In September 2008 I received a piece of news that no-one wants to get. My mother had cancer.
Breast cancer to be precise. It’s a difficult thing for anyone to see their parents ageing, but obviously the “c” word has a significant impact on both those who have it and their families. I’m sure you know what I mean – we all know people who are affected by cancer and the difficulties people can have adjusting to such a reality. Given the destruction and devastation cancer often leaves in its wake, it is little wonder that the mere mention of it often creates panic, fear and a sense of helplessness.
My mother has actually not been well for several years and it has been a sufficiently tough task, emotionally at least, to see her increasing incapacitation not only sap her physical strength but her appetite for life. The cancer diagnosis came at a difficult time, coinciding as it did with both myself and Mum losing close friends to cancer in the previous few months. Inevitably, added to her existing difficulties, the unwelcome infringement of malignant breast neoplasm into her life caused mental torture I can only imagine. What I know and felt acutely was how deep a depression she entered into – something that in many respects was far more debilitating than any of her physical problems.
Fortunately, she underwent an apparently successful operation within weeks of receiving the diagnosis and post-operative investigations suggested the best of outcomes had been realised. Obviously this was a relief to myself as well as the rest of my family.

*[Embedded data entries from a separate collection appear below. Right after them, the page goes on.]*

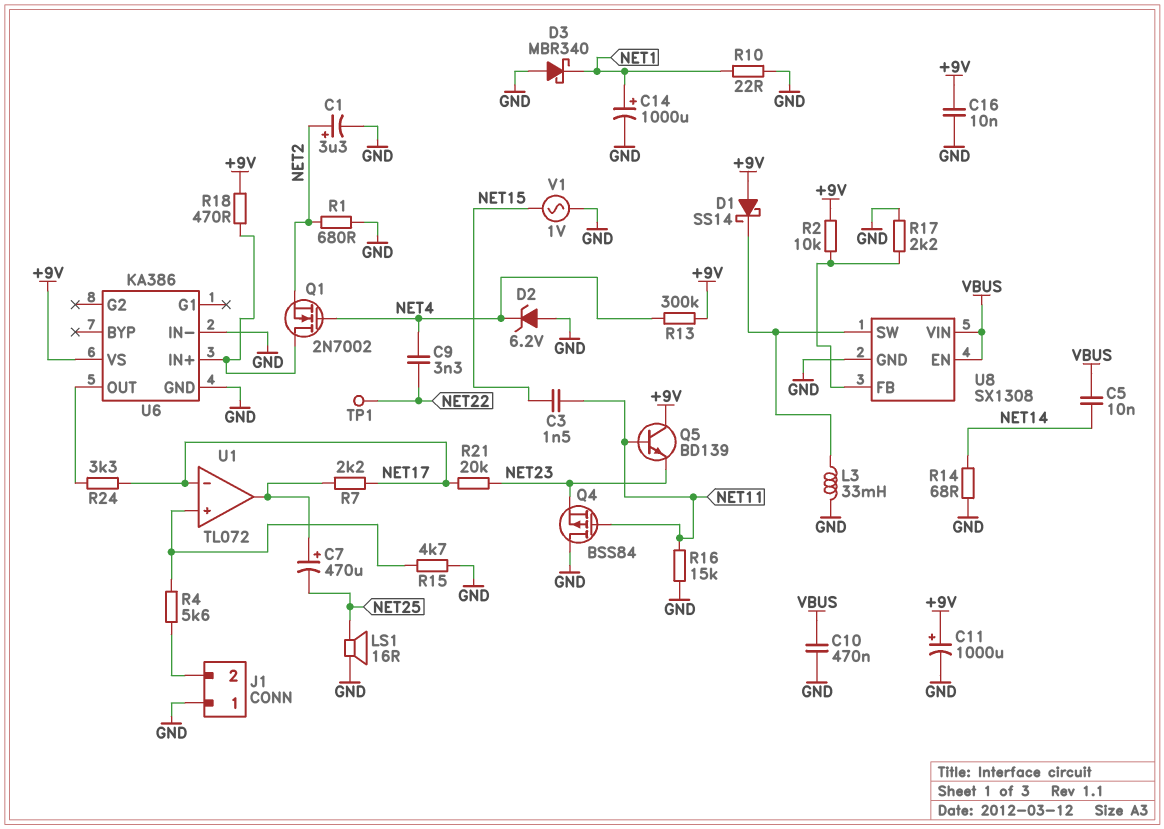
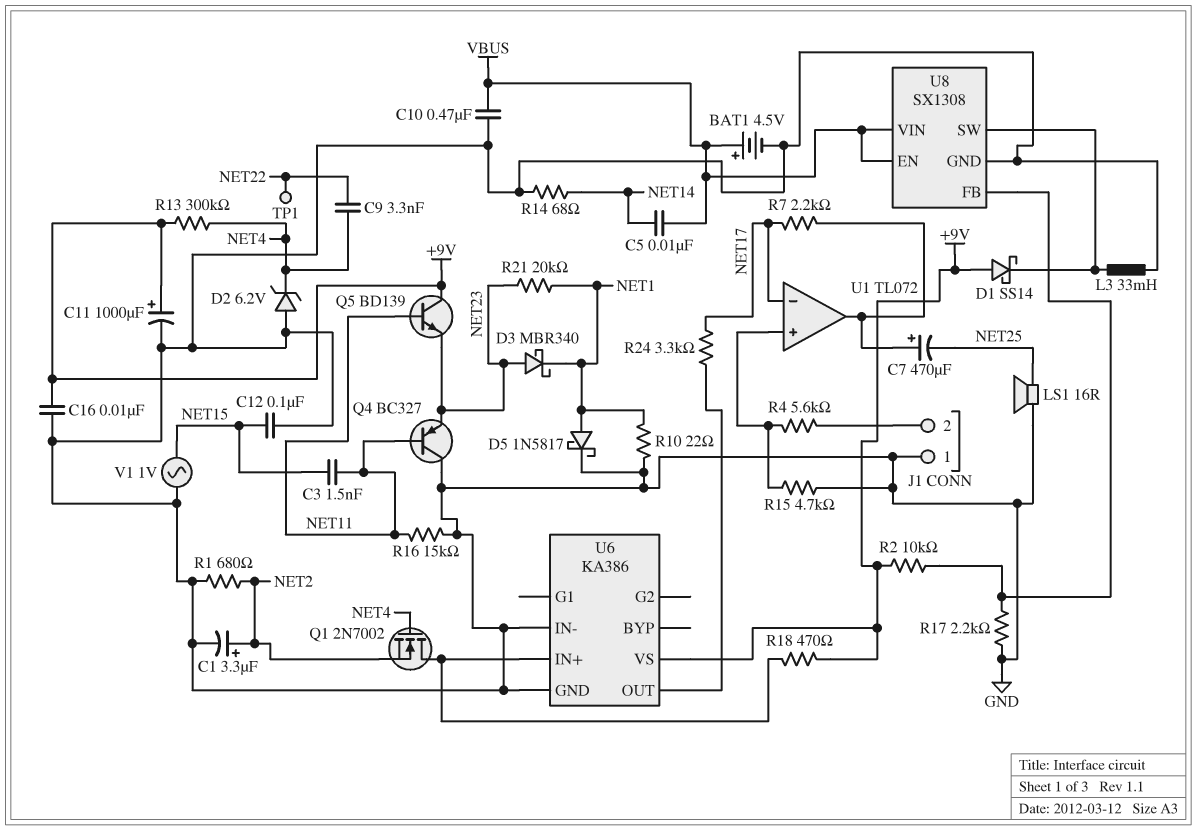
BAT1: none -> 4.5V (plus VBUS, minus GND)
C12: none -> 100nF (GND, NET15)
C14: 1000uF (plus NET1, minus GND) -> none
D3: schottky MBR340 (A GND, K NET1) -> schottky MBR340 (A NET23, K NET1)
D5: none -> schottky 1N5817 (A NET1, K GND)
Q4: PMOS BSS84 (G NET11, D GND, S NET23) -> PNP BC327 (B NET11, C GND, E NET23)
R21: 20k (NET17, NET23) -> 20k (NET1, NET23)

What struck me at the time was how some of Mum’s friends (she knows many such well-meaning but ultimately misguided people) responded to the news she had cancer not by offering emotional support but instead with bullish fighting talk, telling her how she was going to “fight this thing” and “beat it”. I don’t doubt their sincerity or their desire to see Mum back to relative health. But they misjudged both Mum’s character and the nature of her struggle. Firstly, she’s never been a fighter and other than an egg she has never successfully beaten anything in her life. Secondly, her struggle was not against cancer itself but the emotional challenges that were an indirect but inevitable consequence. What she needed was a bit of support, even encouragement, to help her with her day to day life rather than people delivering sermons advocating determined resistance. I didn’t feel her “comforters” appreciated this at all.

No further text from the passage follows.